I’m still interested in open notebook science, though my lack of posting might indicate otherwise. I’m going to continue trying out new methods of sharing bioinformatics research, and the start of a new research project gives me the chance to start afresh in these approaches. My main focus should be passive approaches that build into my work flow without too much effort, but also produce a meaningful summary of the research. Therefore in addition to a blog I think it is important to maintain a summary page of the research, otherwise it may be difficult for people to understand what the point of my research is when they first come across my blog. I think this is similar to the combined wiki and blog format used by Jean Claude Bradley. Having spent some time thinking about I how could implement this, I think a landing page should be readily auto generated from the results. In my head I’m thinking a Ruby on Rails type of approach, with a templating library such as HAML and a series of Rake tasks to regenerate the landing page with any new results, as well as send out a twitter update.

Finally I thought it might be interesting to adopt version numbers for the project, similar to those used in software development. The usual layout is something like 1.2.3. The last number would be used to track simple code edits. The second number would be used to show milestones in the overall project, for example each could correspond to a figure. The first number would then be the manuscript revision. Every time a new manuscript is prepared for submission, this could be updated, where the first manuscript preparation would have the number 1.0.0 Hopefully this type of numbering would make the project easier to track and interested parties could see if the research has been updated significantly since they last checked.

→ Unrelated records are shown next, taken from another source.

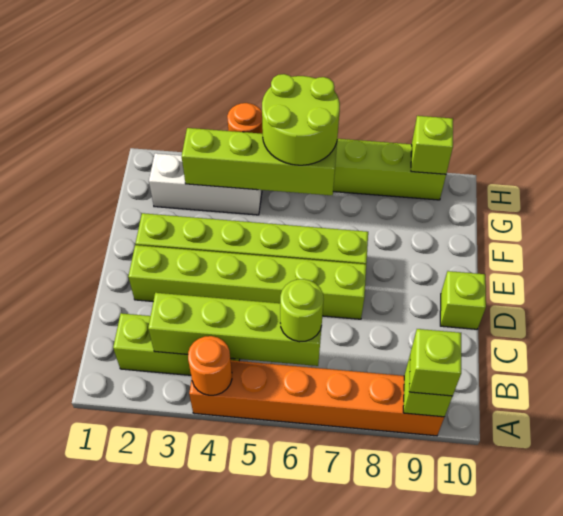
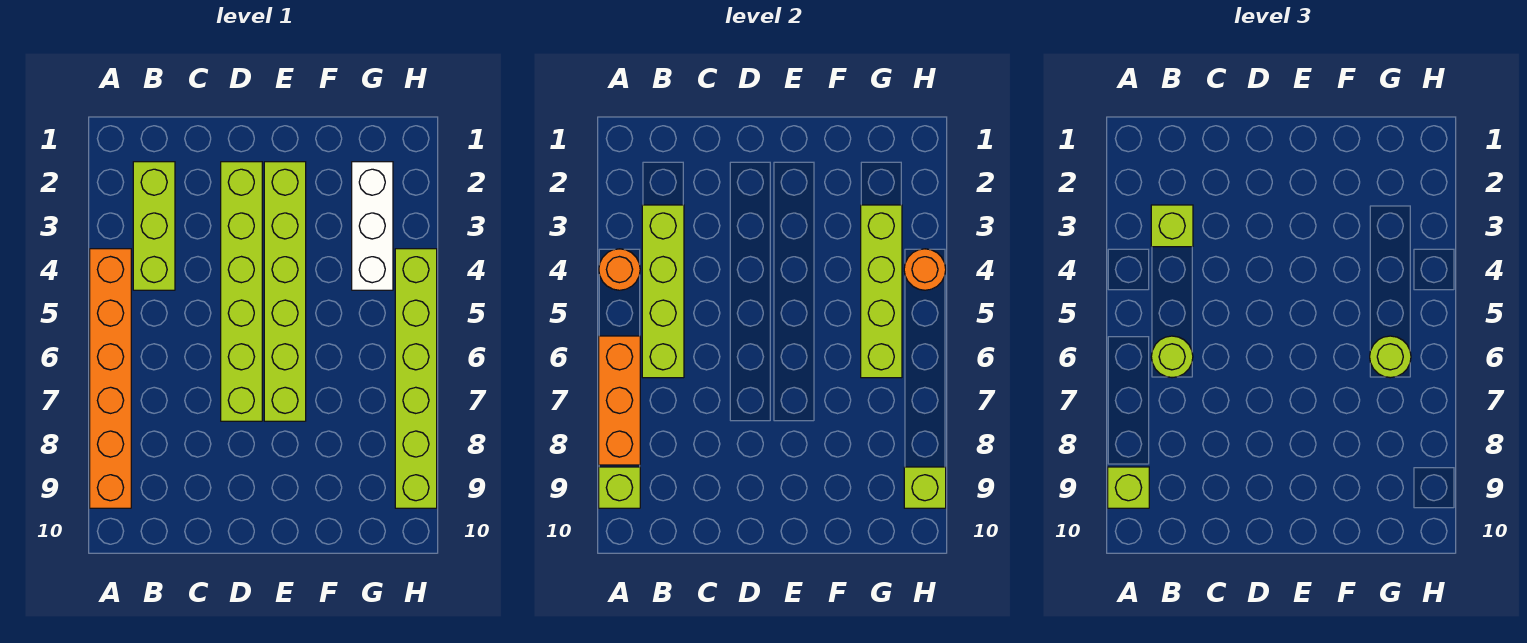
none -> orange brick A6:A8 level 2
lime brick D10 level 1 -> lime brick B3 level 3
lime round brick G5:H6 level 3 -> lime round brick G6 level 3

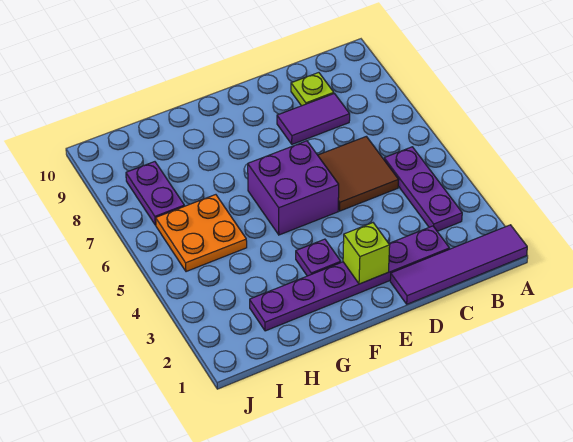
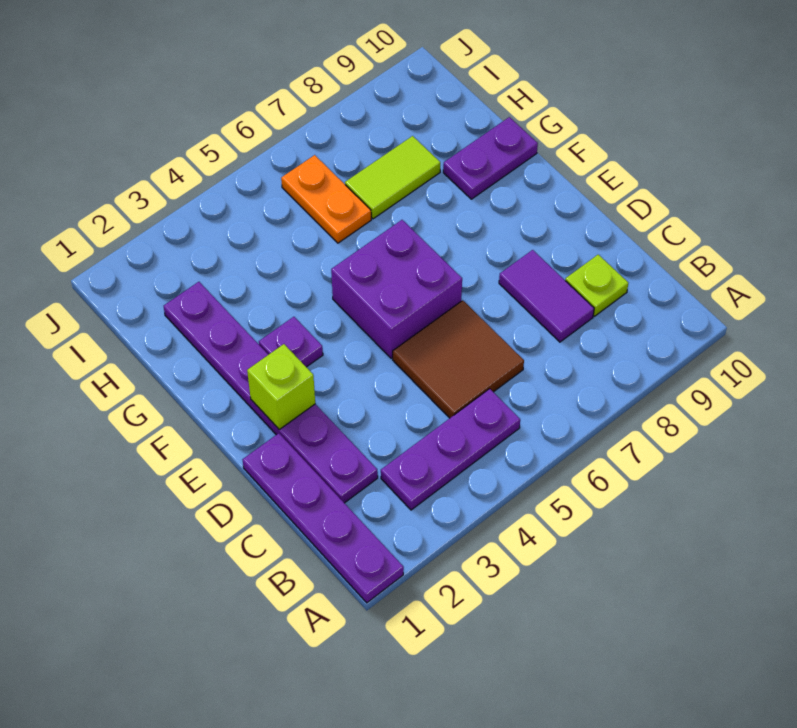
purple tile A1:D1 level 1 -> purple plate A1:D1 level 1
orange plate H5:I6 level 1 -> orange plate H6:I6 level 1
none -> lime tile H7:H8 level 1
purple plate I7:I8 level 1 -> purple plate G9:G10 level 1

In summary, open notebook science has not really had a large positive effect on my research. I think that this is mainly because using a blog alone is not an effective method of communicating scientific progress, because it requires substantial effort on my part to update, and second tracking the current state of the research can be difficult. However, I still believe that the principles of open notebook science can be beneficial to my research. In the next couple of months I’ll try some new methods to see what does work.